|Publication number||US5493881 A|
|Application number||US 08/122,096|
|Publication date||Feb 27, 1996|
|Filing date||Sep 17, 1993|
|Priority date||Sep 17, 1993|
|Publication number||08122096, 122096, US 5493881 A, US 5493881A, US-A-5493881, US5493881 A, US5493881A|
|Inventors||Steven M. Harvey|
|Original Assignee||Harvey; Steven M.|
|Export Citation||BiBTeX, EndNote, RefMan|
|Patent Citations (13), Referenced by (32), Classifications (33), Legal Events (6)|
|External Links: USPTO, USPTO Assignment, Espacenet|
The present invention relates generally to door locks and more particularly to electrical locks for vehicle storage compartments.
Storage compartments are built into a variety of vehicles such as rescue emergency units, ambulances, service trucks and delivery vans. Locks designed for the doors of these compartments typically are key operated. It is time consuming, especially when a vehicle has a plurality of compartments, to move to each door and lock or unlock it. This arrangement, therefore, reduces vehicle user productivity. Additionally, it can also compromise security because the user may choose to avoid a tiresome, repetitious task. A locking system operable by a single electrical switch offers improved productivity and security.

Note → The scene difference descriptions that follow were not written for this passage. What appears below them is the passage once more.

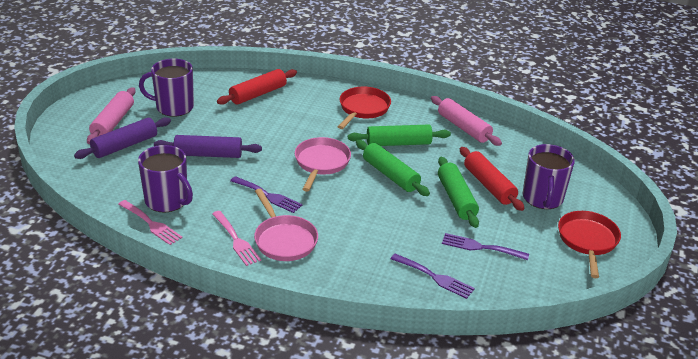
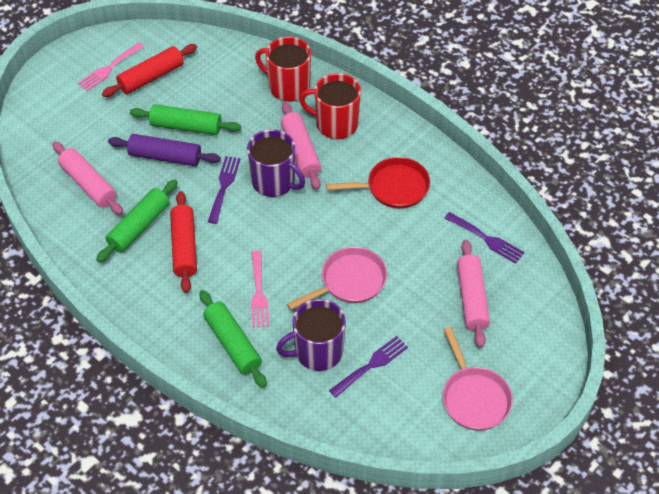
pink rolling pin: 2 -> 3
purple mug: 3 -> 2
purple rolling pin: 2 -> 1
red mug: 0 -> 2
red pan: 2 -> 1

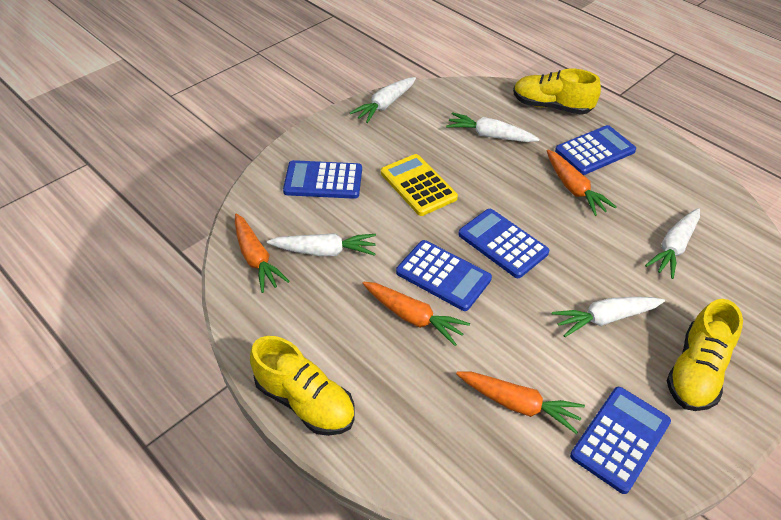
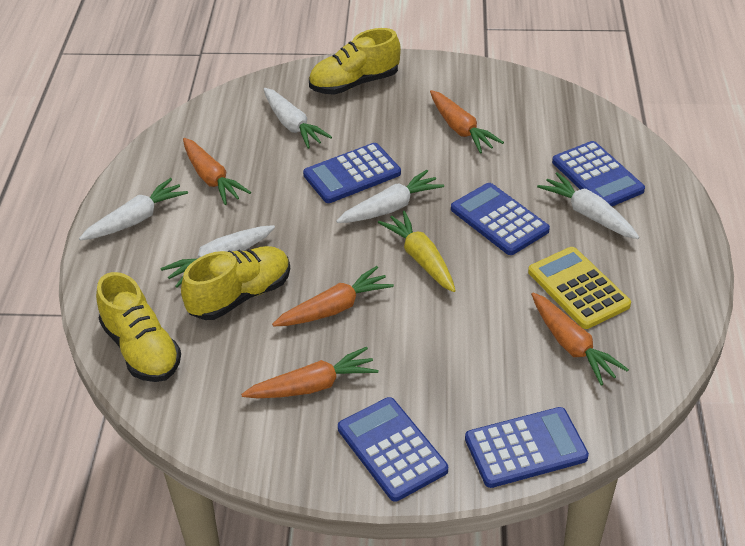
orange carrot: 4 -> 5
yellow carrot: 0 -> 1

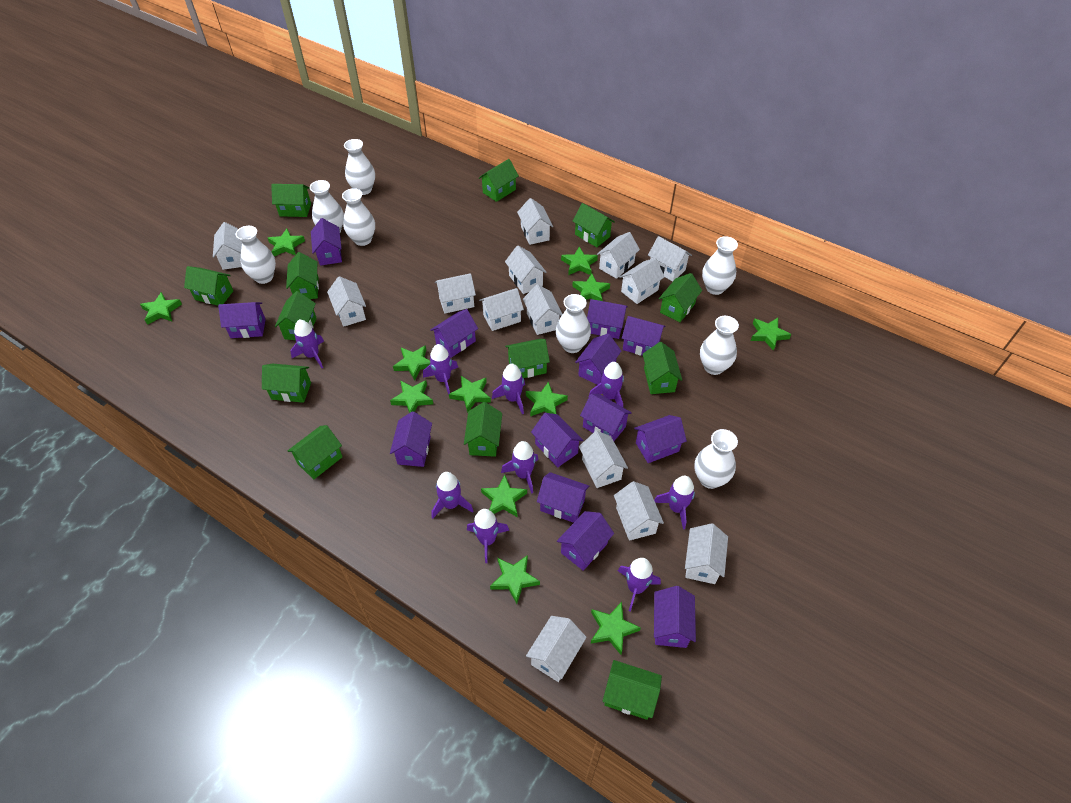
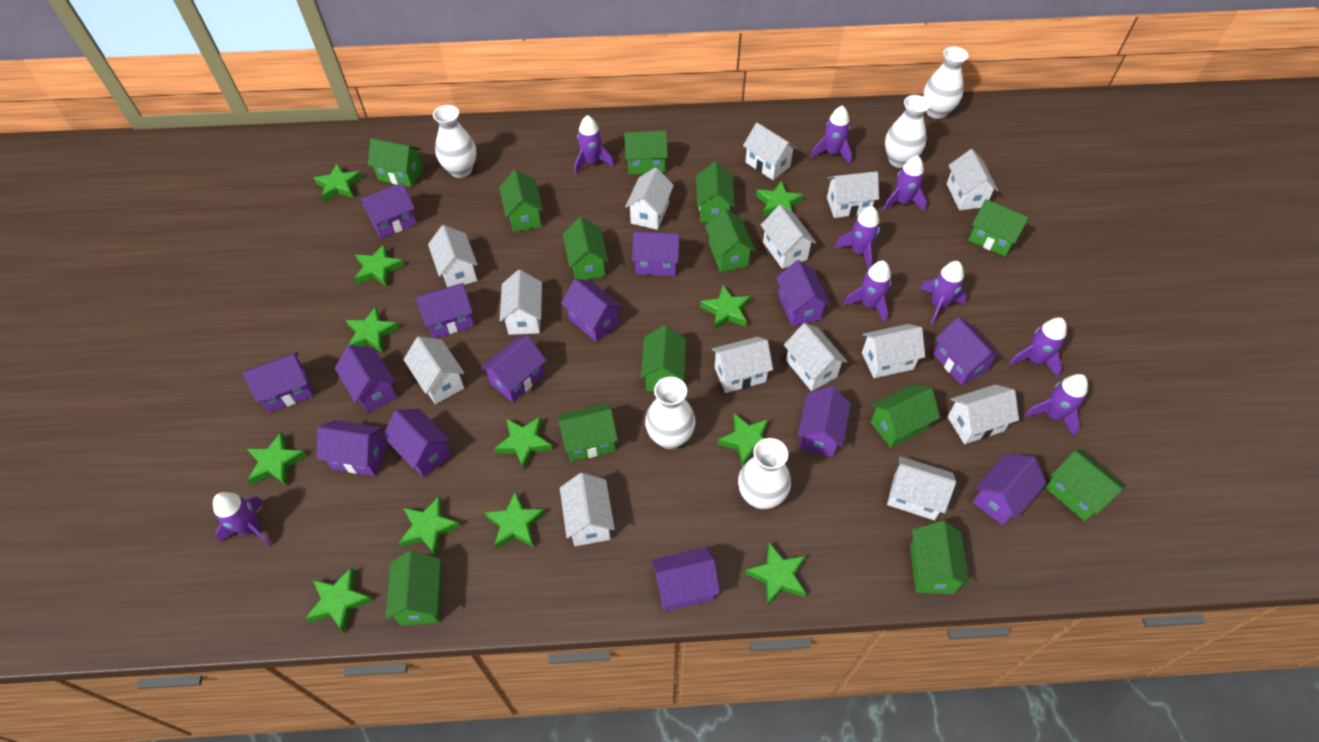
purple house: 13 -> 14
white vase: 8 -> 5

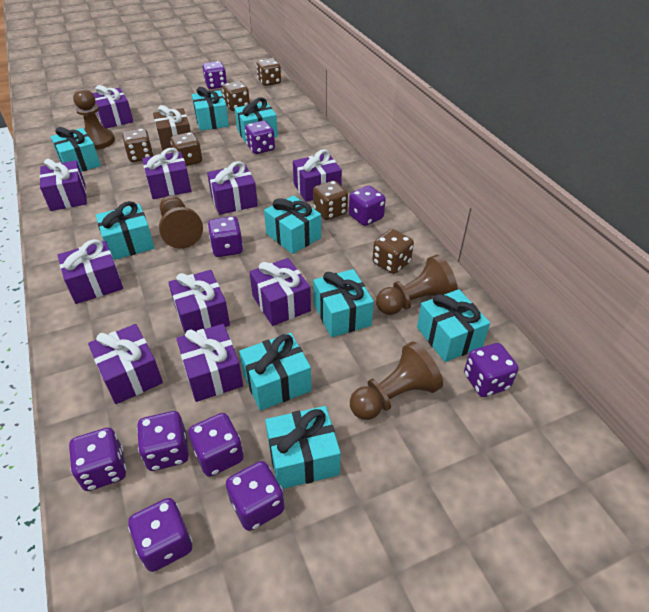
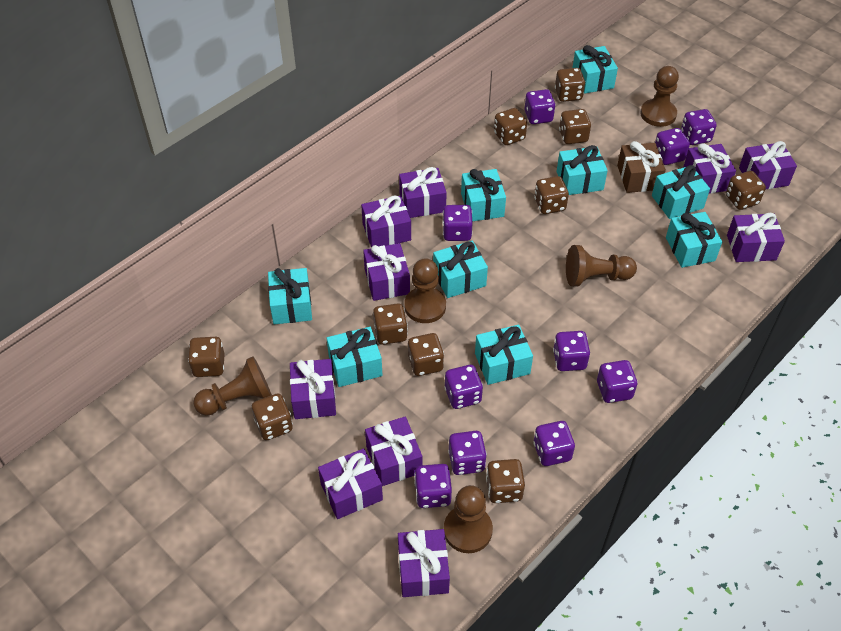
brown dice: 6 -> 10
brown pawn: 4 -> 5

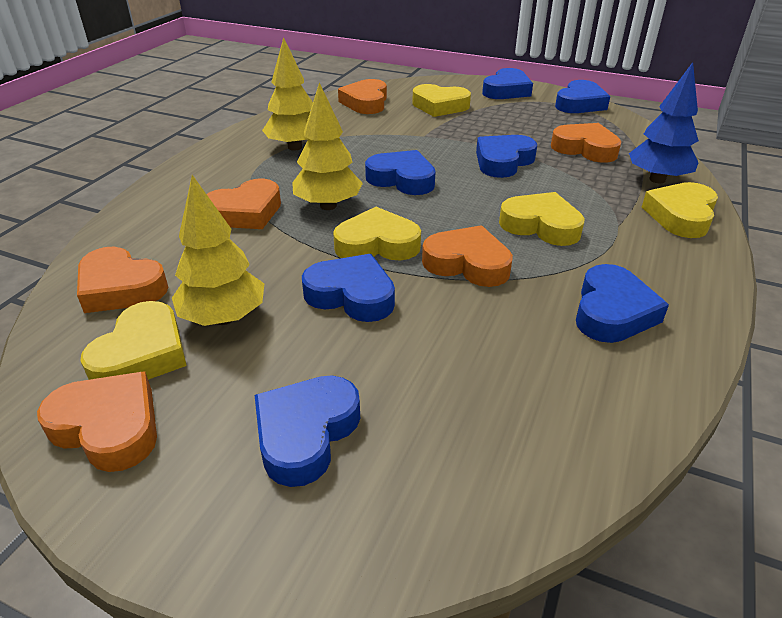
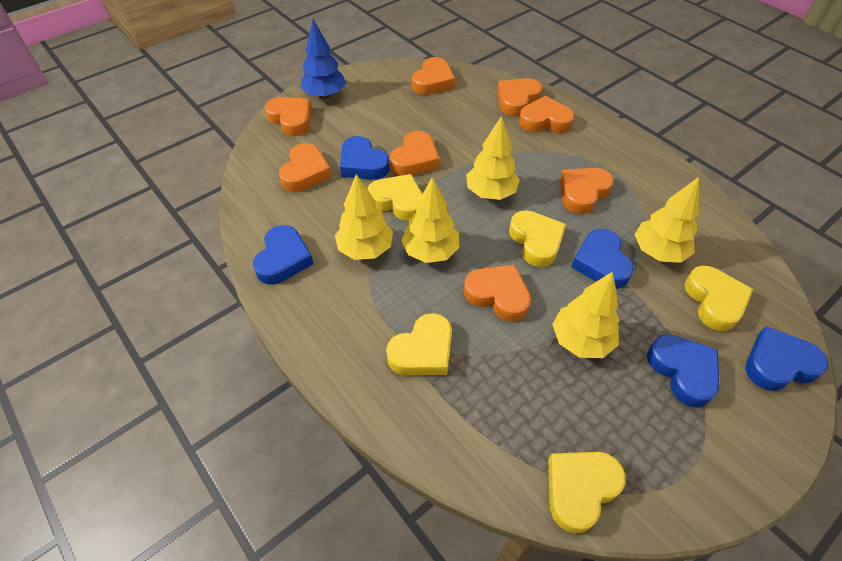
blue heart: 7 -> 5
orange heart: 6 -> 8
yellow tree: 3 -> 5

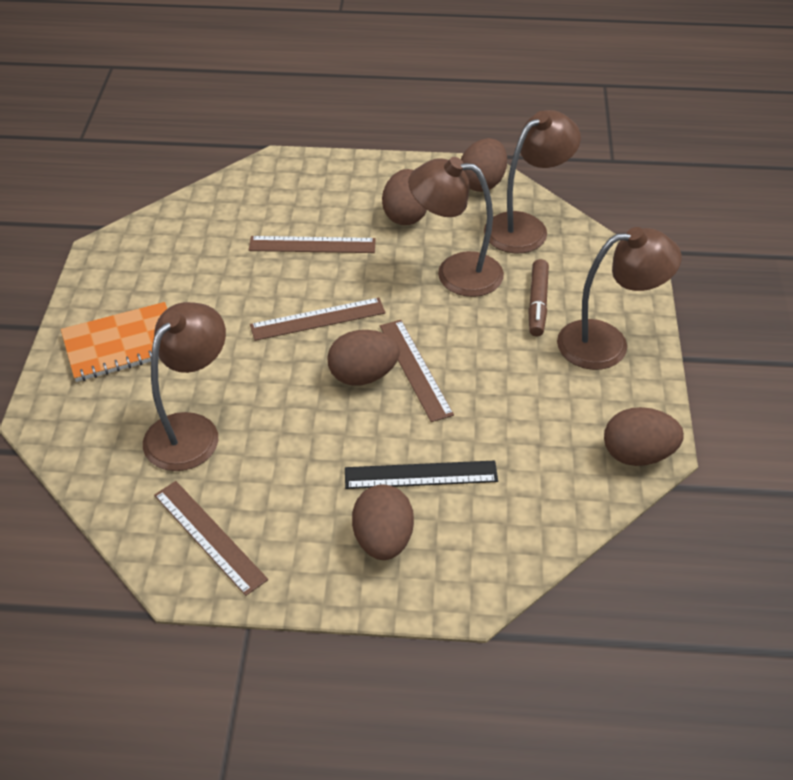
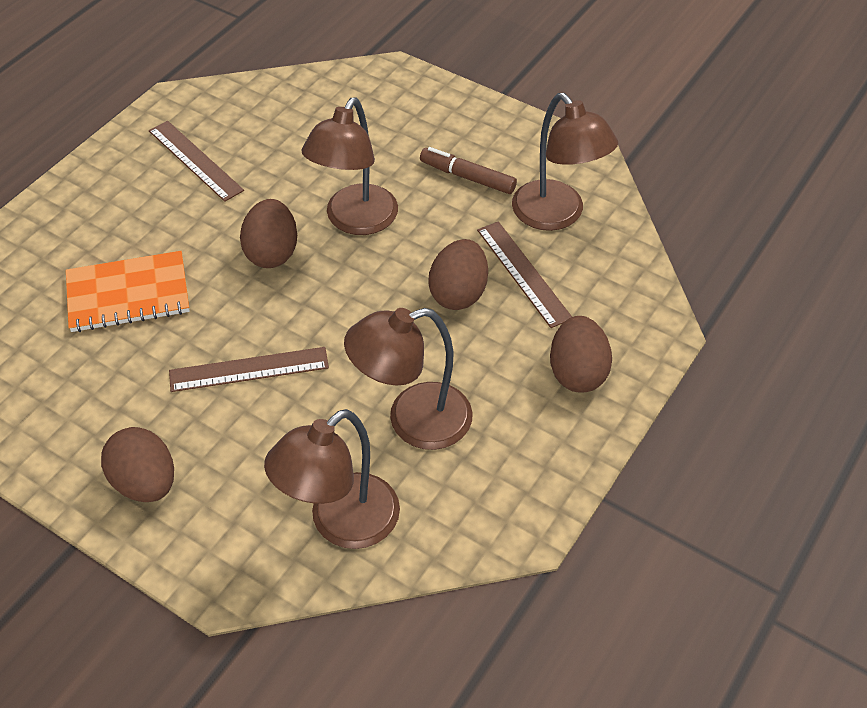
black ruler: 1 -> 0
brown egg: 5 -> 4
brown ruler: 4 -> 3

The present invention is directed to locking systems for vehicle storage compartments.
Systems in accordance with the invention are characterized by an electrically operated actuator having an actuating member movable between first and second positions which move a cam between an unlocked position spaced from a lock bolt to a locked position blocking movement of the lock bolt. The actuator includes a spring arranged between the actuating member and the actuator housing to resist movement of the actuating member from its first and second positions which might be caused by vehicle motion. The spring is arranged to have its first and second ends closer together in a third actuating member position than in the first and second positions wherein the third position is between the first and second positions.
In a preferred embodiment, the cam defines an aperture to receive the lock cylinder associated with the lock bolt. The cam also defines a lobe extending from the aperture to receive a radially extending ear of the lock cylinder over substantially 90 degrees of cylinder travel. Thus key and electrical operation of the lock are accommodated.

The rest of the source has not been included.